Theo Jansen: Strandbeest Animaris Siamesis. Photo by Media Force

Photo: Photo by Media Force

Going Dutch during the Milan Design Week

The 58th edition of Milan Design Week lasts from the 9th of April until Sunday the 14th. We offer you a concise summary of Dutch art activities this week.
16 April 2019

The Milan Design Week or Salone Internazionale del Mobile is the largest annual interior design fair in the world counting 400.000 visitors. Several Dutch designers use the Salone and its joined events as an opportunity to present themselves. If you are interested in Dutch design and art, find out which exhibitions you should attend. 

The Dutch in Milano: Masterly
Organised in the fascinating Palazzo Francesco Turati, this pavilion showcases a collection of the latest design and craftwork from the Netherlands. The 350th anniversary of the death of Dutch painter Rembrandt van Rijn has served as an inspiration for several collections for Masterly. For example, Melissa Peen x Prades, a collaboration between (you guessed it) Melissa Peen and Prades, unveil their latest line of wallpaper inspired by the Dutch Golden Age and Rembrandt van Rijn. 
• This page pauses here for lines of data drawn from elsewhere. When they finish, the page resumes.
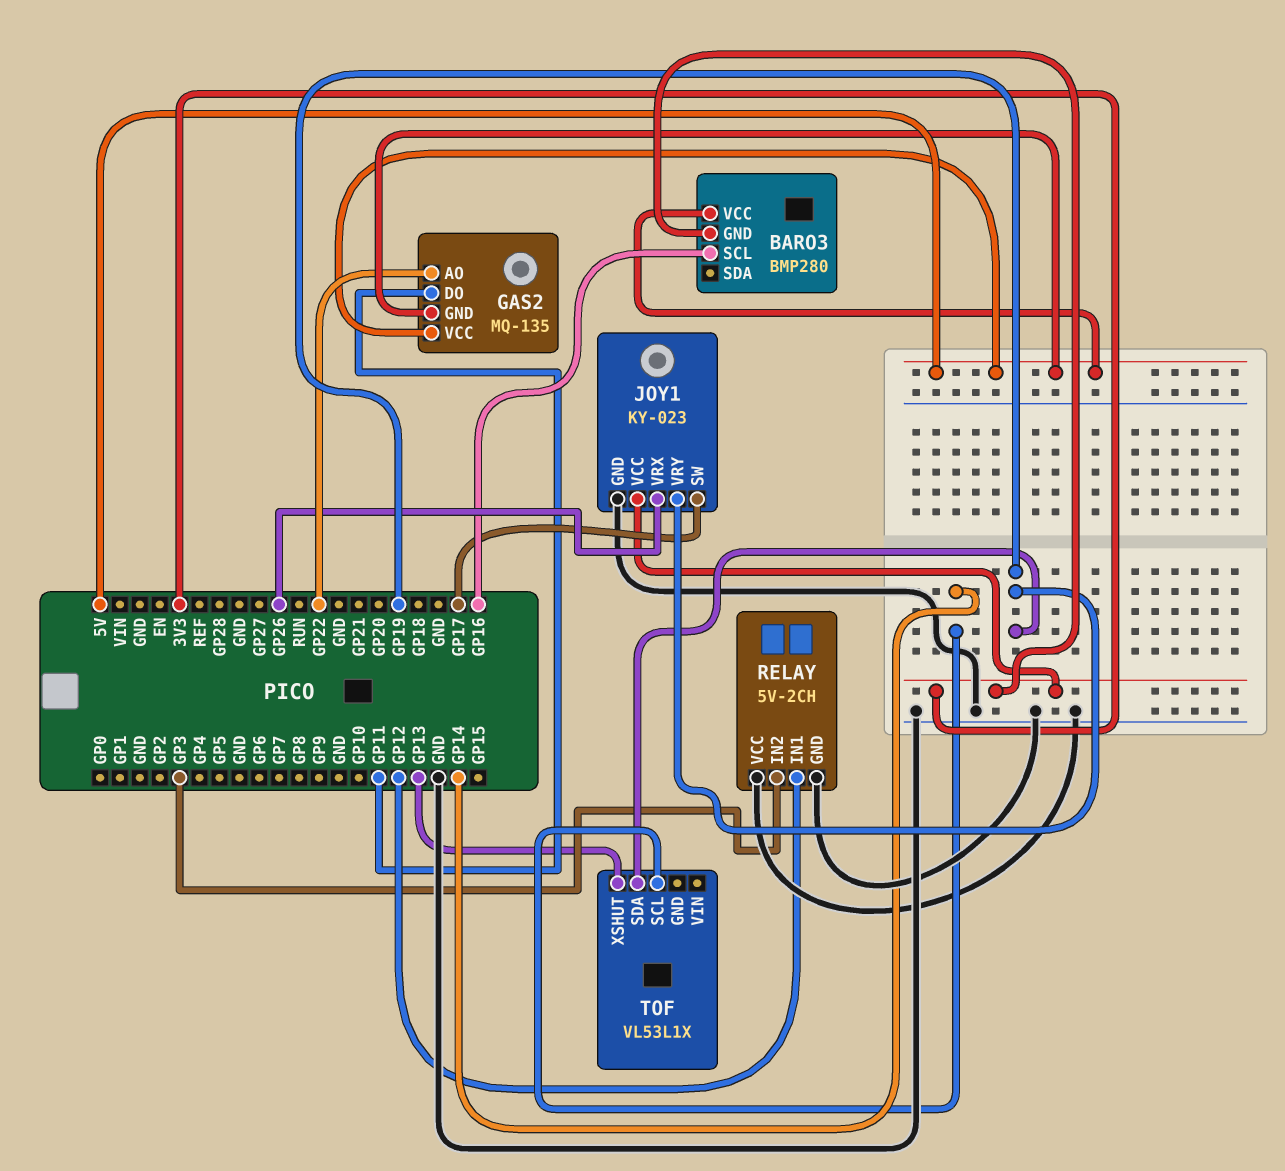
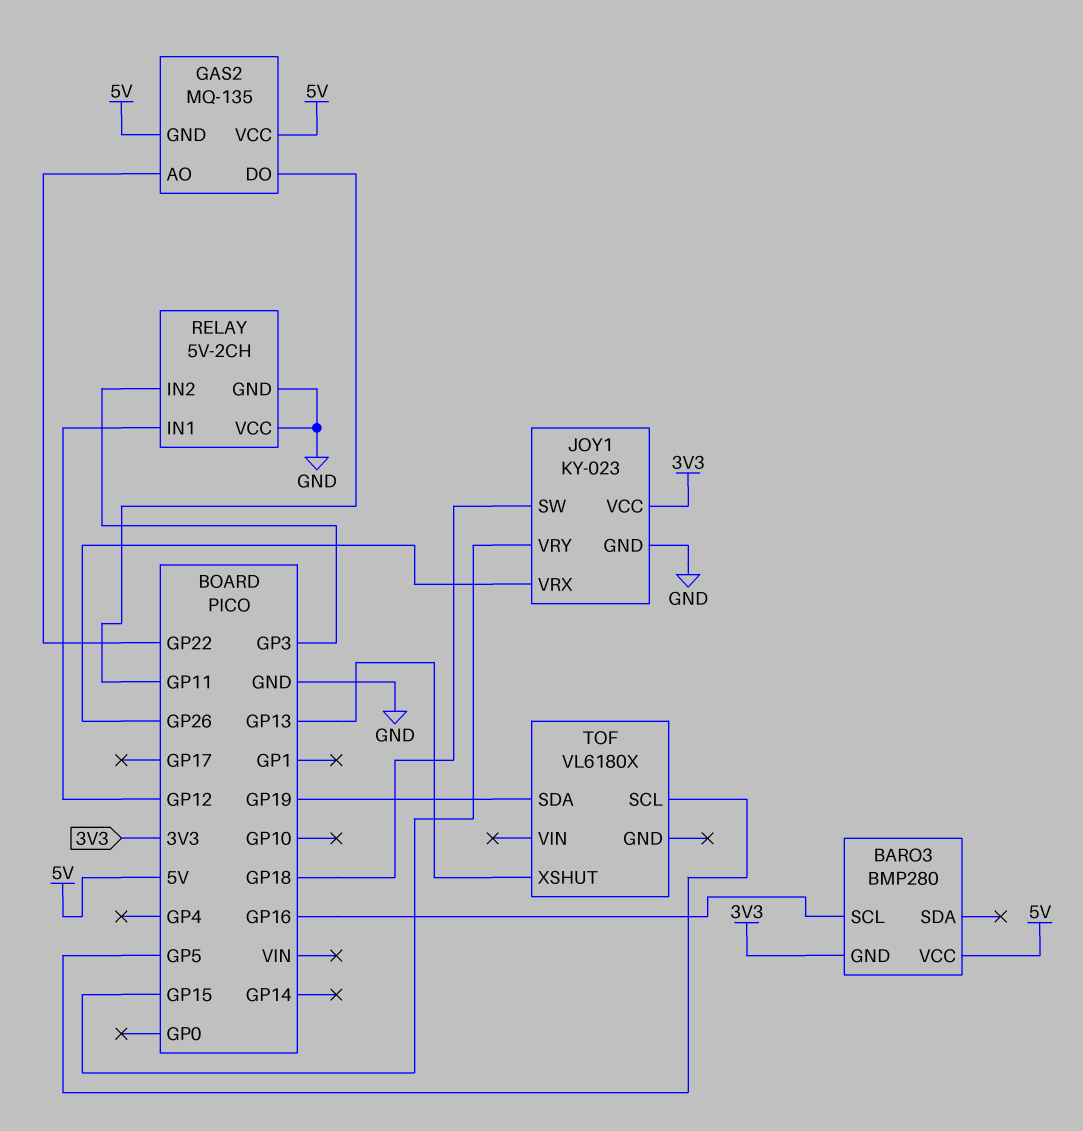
JOY1 pin SW: GP17 -> GP18
JOY1 pin VRY: GP19 -> GP15
TOF: VL53L1X -> VL6180X
TOF pin SCL: GP14 -> GP5

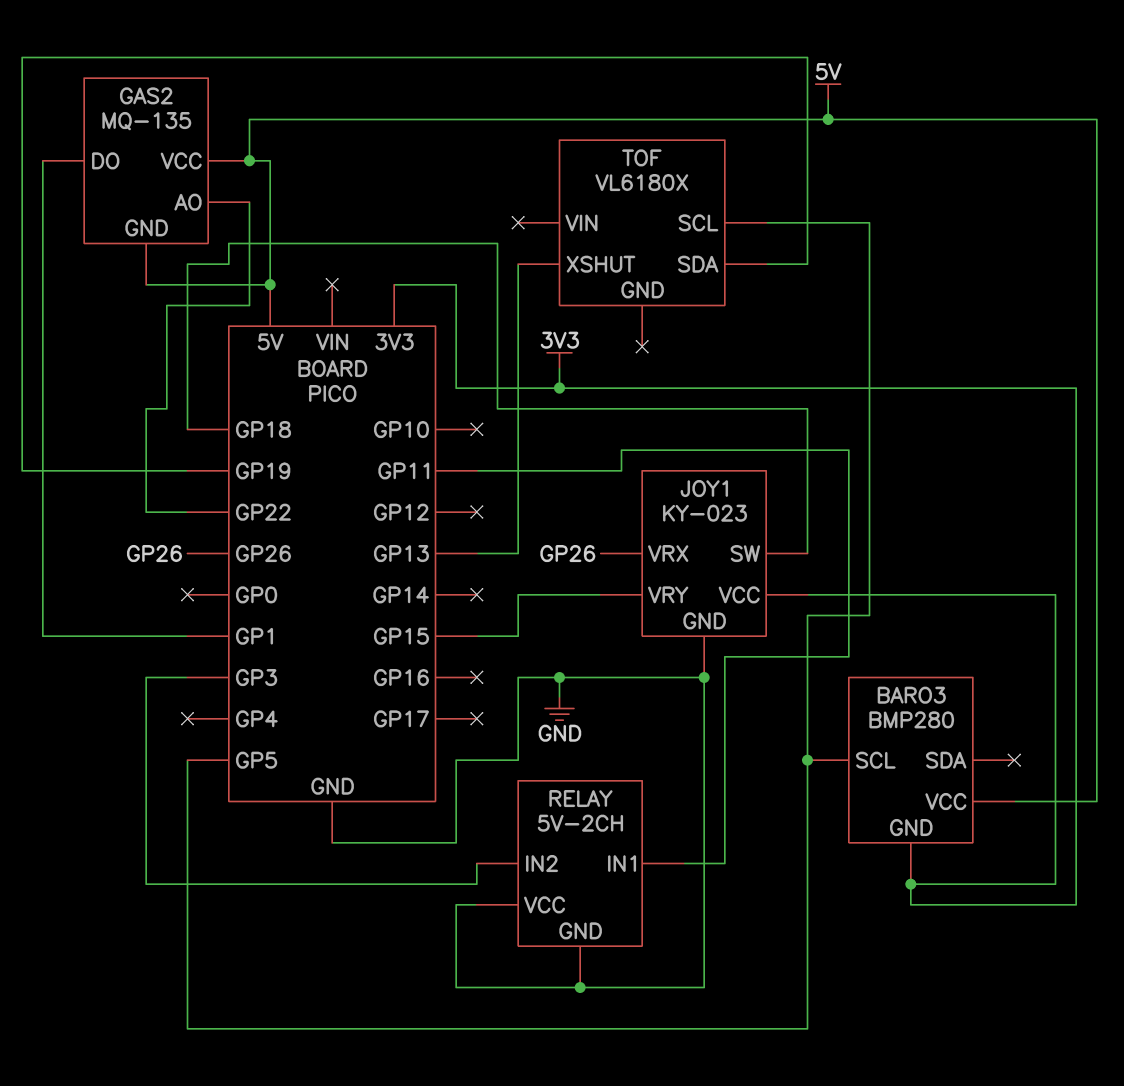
BARO3 pin SCL: GP16 -> GP5
GAS2 pin DO: GP11 -> GP1
RELAY pin IN1: GP12 -> GP11

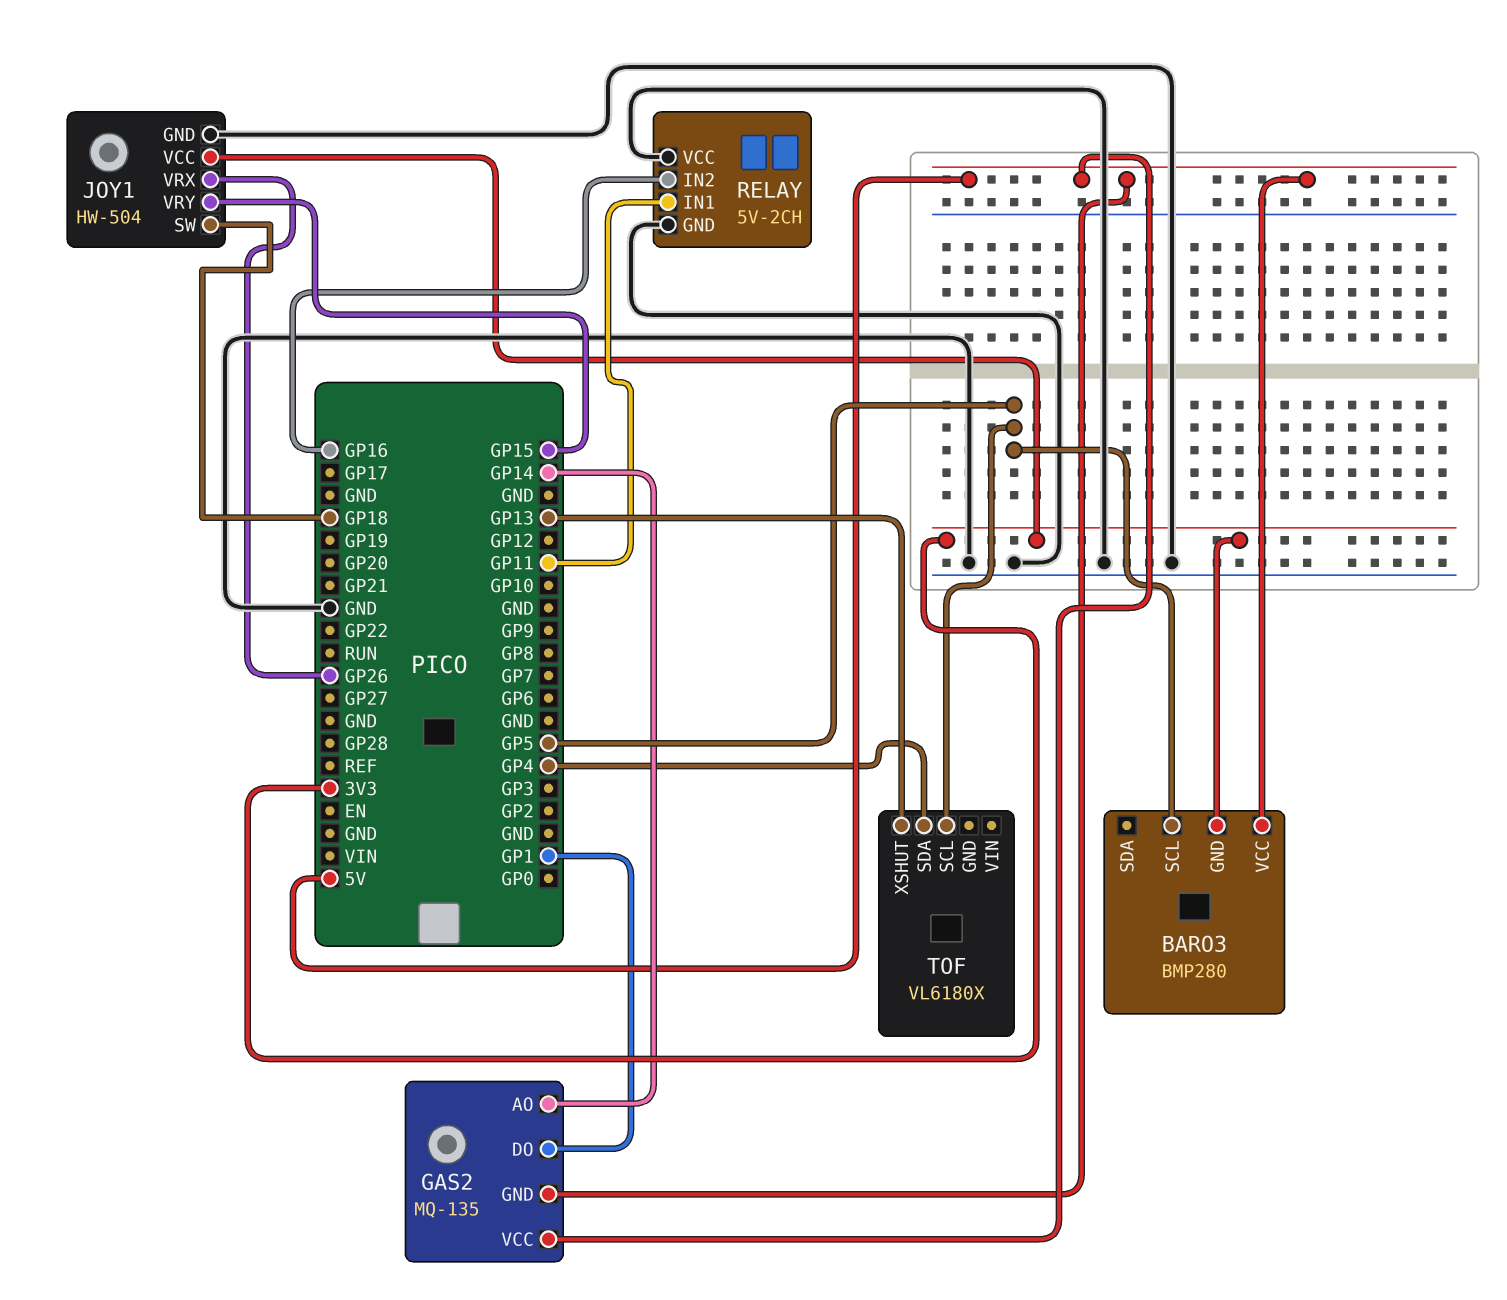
GAS2 pin AO: GP22 -> GP14
JOY1: KY-023 -> HW-504
RELAY pin IN2: GP3 -> GP16
TOF pin SDA: GP19 -> GP4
If you are into young talent than check the work of Joana Schneider who appropriates textile techniques deeply rooted in fishermen’s and net makers’ work. If you are interested in big names, don’t miss the presentations of JAPTH and Ikonic Toys where among others you will find works by Richard Hutten. At the last one you can learn magic: how can toddlers’ toys improve the looks of your interior rather than ruin it. See the Masterly website for a complete list of participants.  

Veterans, newcomers, experimenters
Besides being present at Masterly, Hutten brought together Dutch creatives to create Freedom, a mind-blowing collection that pushes the boundaries of rug production. One of the fastest rising young Dutch designers, Sabine Marcelis created the geometric Donuts for the collection. You will find her other work, The Green Life at Piazza Duomo: the impressive arch of olive trees is difficult to overlook even in the midst of hundreds of visitors and tourists. Another quality of her work, the poetical way of manipulating light, brought Marcelis the Design Prize and made her the most interesting Newcomer of the Design Week. Designers are awarded in many categories, the Amsterdam based Studio Formafantasma won in Experimentation category for their inventive material investigations.

Panorama I See That I See What You Don’t See, Rudy Guedj, 2019. Photo by Daria Scagliola.

Triënnale de Milano: Broken Nature
Simultaneously you can visit the Triënnale de Milano at the Palazzo d’ Arte, a three yearly international thematic exhibition on design, architecture, art and theatre. This year’s theme Broken Nature calls for us to collectively apply our resources in order to repair the damaged ecosystems that we inhabit and shape.

Does the potential correlation between solar activity (such as sunspots) and major historical events on earth (such as wars, epidemics or natural disasters) catch your attention? Do you desire to escape from the invisible electromagnetic cloud and the constant information flow that we live in? Than check I See That I See What You Don't See, the Dutch contribution to the Triënnale. The works of Melvin Moti and Bregtje van der Haak are just two from the several inspiring projects brought together by the curatorial team: Angela Rui, design curator and researcher; Marina Otero Verzier, director of Research at The New Institute Rotterdam and Francien van Westrenen, head of Agency at The New Institute Rotterdam. If you don’t have time to see it in Milan, make sure to visit The New Institute in October when the exhibition travels to the Netherlands. 

Theo Jansen: Dream Beasts
Defined by international critics as ’a modern Leonardo da Vinci’, Theo Jansen loves to combine scientific knowledge with humanistic suggestions, ranging from experiments on kinetics and mechanics to the exaltation of nature and beauty. Dream Beasts (or Strandbeesten in Dutch) are gigantic animated sculptures resembling skeletons of prehistoric animals or huge insects that move using the thrust of the wind. Hosted by the National Science and Technology Museum you can visit the exhibition until the 19th of May. This is the first time Jansen’s work is on display in Italy.